Whereas the man of action binds his life to reason and its concepts so that he will not be swept away and lost, the scientific investigator builds his hut right next to the tower of science so that he will be able to work on it and to find shelter for himself beneath those bulwarks which presently exist.
History of science is a relay race, my painter friend. Copernicus took over his flag from Aristarchus, from Cicero, from Plutarch; and Galileo took that flag over from Copernicus.
Indeed, there is a particular problem with finding endings in science. Where do these science stories really finish? Science is truly a relay race, with each discovery handed on to the next generation. Even as one door is closing, another door is already being thrown open. So it is with this book. The great period of Victorian science is about to begin. The new stories are passed into the hands of Michael Faraday, John Herschel, Charles Darwin …and the world of modern science begins to rush towards us.
But science is now also continually reshaping its history retrospectively. It is starting to look back and rediscover its beginnings, its earlier traditions and triumphs; but also its debates, its uncertainties and its errors. No general science history would now be considered complete without a sense of the science achieved centuries ago by the Greeks, the Arabs, the Chinese, the Babylonians. It is no coincidence that the last few years have seen the foundation, in numerous universities across Europe, Australia and America, of newly conceived ‘Departments of the History and Philosophy of Science’. The earliest pioneering ones began at Cambridge (UK), and Berkeley (California), with others quickly following at Paris X (Nanterre), Melbourne, Sydney, Toronto, Indiana, Caltech and Budapest (1994). Similarly, it seems to me impossible to understand fully the contemporary debates about the environment, or climate change, or genetic engineering, or alternative medicine, or extraterrestrial life, or the nature of consciousness, or even the existence of God, without knowing how these arose from the hopes and anxieties of the Romantic generation.
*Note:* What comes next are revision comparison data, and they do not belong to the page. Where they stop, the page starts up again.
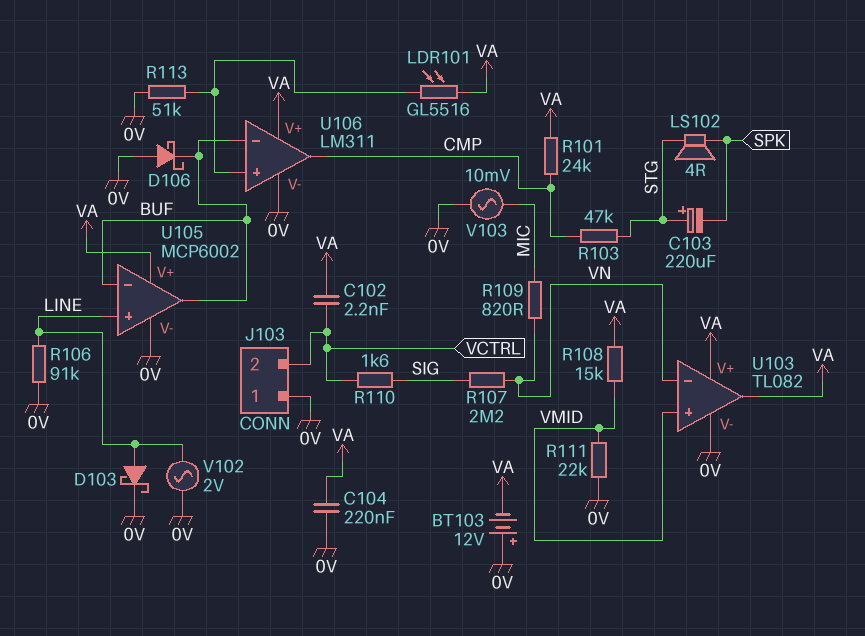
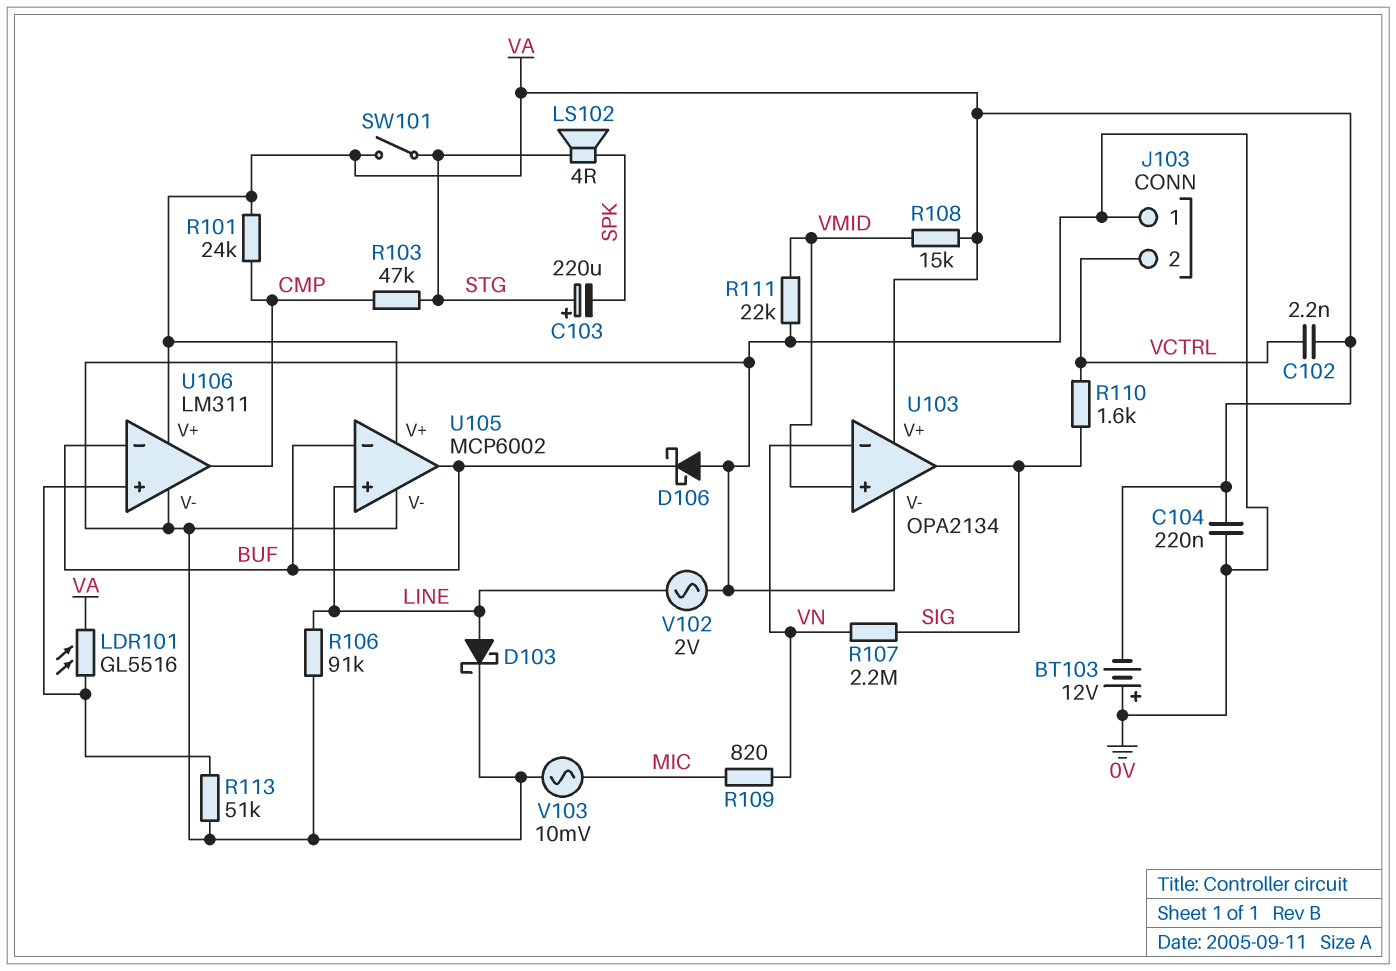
SW101: none -> switch (STG, VA)
U103: TL082 -> OPA2134
U103 pin out: VA -> SIG

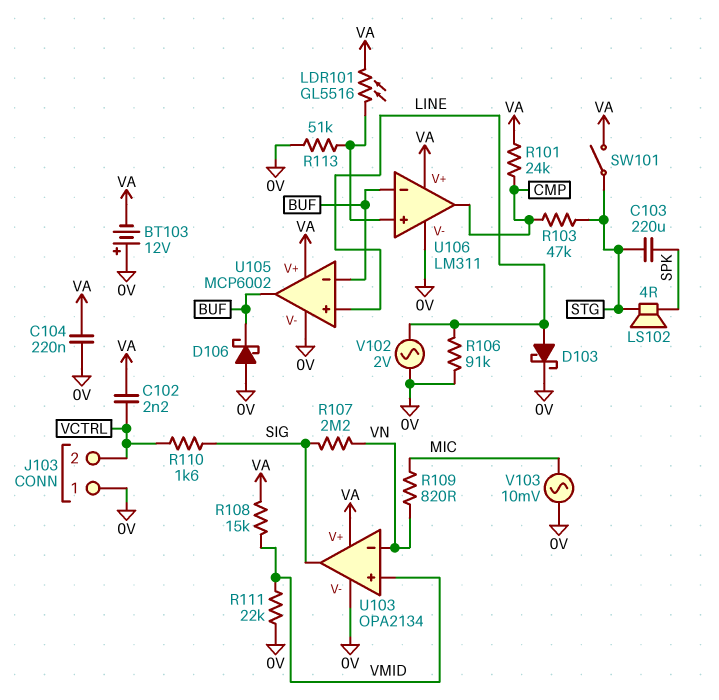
C103: 220uF (plus STG, minus SPK) -> 220uF (SPK, STG)

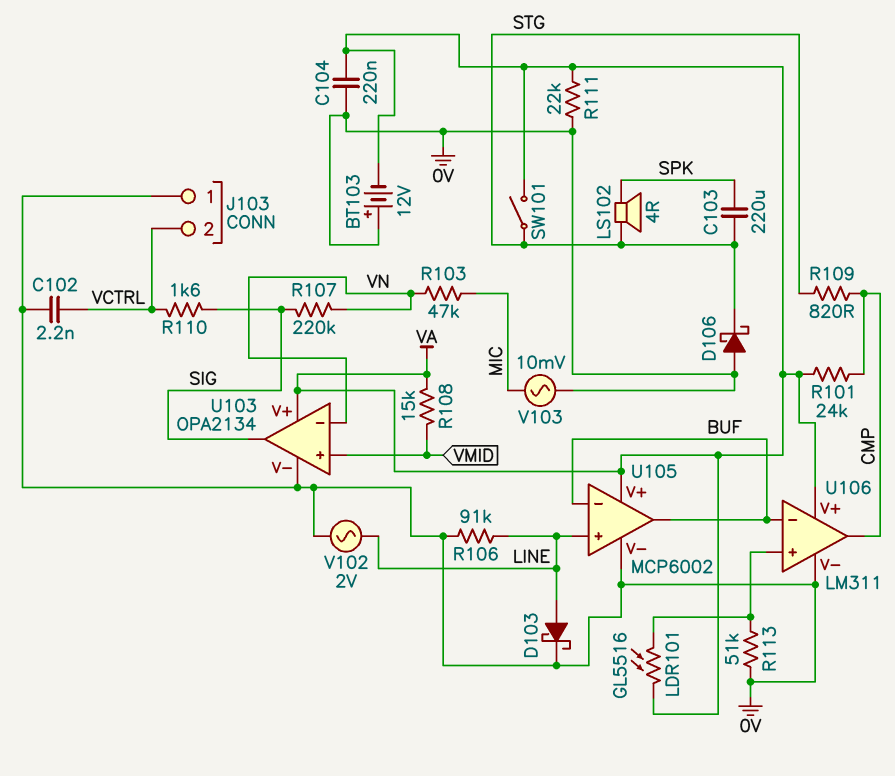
C102: 2.2nF (VA, VCTRL) -> 2.2nF (0V, VCTRL)
D106: schottky (A 0V, K BUF) -> schottky (A 0V, K STG)
R103: 47k (CMP, STG) -> 47k (MIC, VN)
R107: 2.2M (SIG, VN) -> 220k (SIG, VN)
R109: 820 (MIC, VN) -> 820 (CMP, STG)
R111: 22k (0V, VMID) -> 22k (0V, VA)

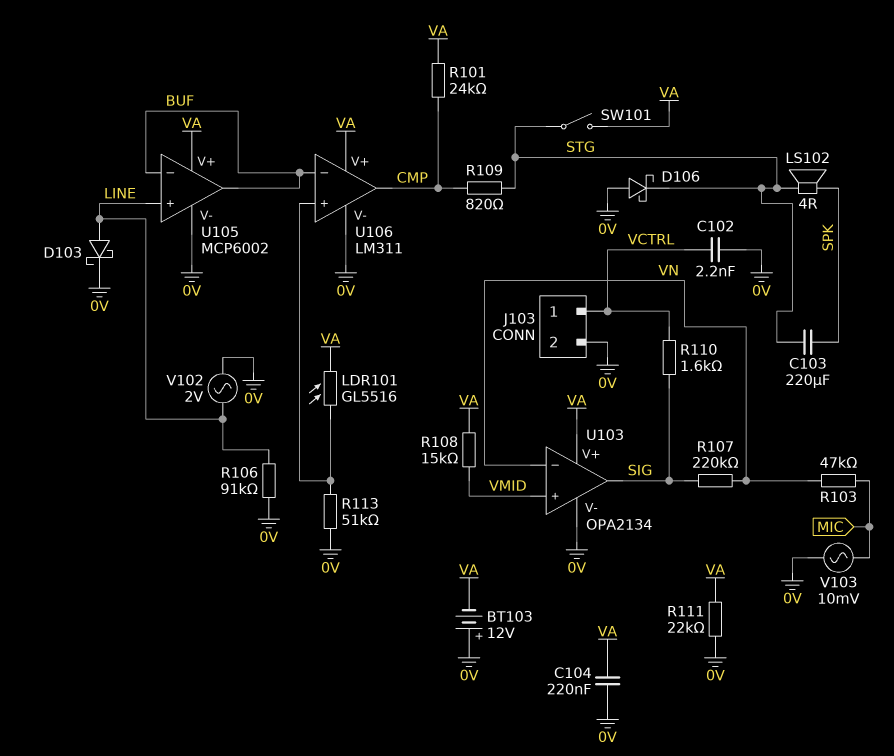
J103 pin 1: 0V -> VCTRL
J103 pin 2: VCTRL -> 0V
But perhaps most important, right now, is a changing appreciation of how scientists themselves fit into society as a whole, and the nature of the particular creativity they bring to it. We need to consider how they are increasingly vital to any culture of progressive knowledge, to the education of young people (and the not so young), and to our understanding of the planet and its future. For this, I believe science needs to be presented and explored in a new way. We need not only a new history of science, but a more enlarged and imaginative biographical writing about individual scientists. (I make some suggestions in the Bibliography that follows, under the heading ‘The Bigger Picture’.) Here the perennially cited difficulties with the ‘two cultures’, and specifically with mathematics, can no longer be accepted as a valid limitation. We need to understand how science is actually made; how scientists themselves think and feel and speculate. We need to explore what makes scientists creative, as well as poets or painters, or musicians. That is how this book began.
The old, rigid debates and boundaries — science versus religion, science versus the arts, science versus traditional ethics — are no longer enough. We should be impatient with them. We need a wider, more generous, more imaginative perspective. Above all, perhaps, we need the three things that a scientific culture can sustain: the sense of individual wonder, the power of hope, and the vivid but questing belief in a future for the globe. And that is how this book might possibly end.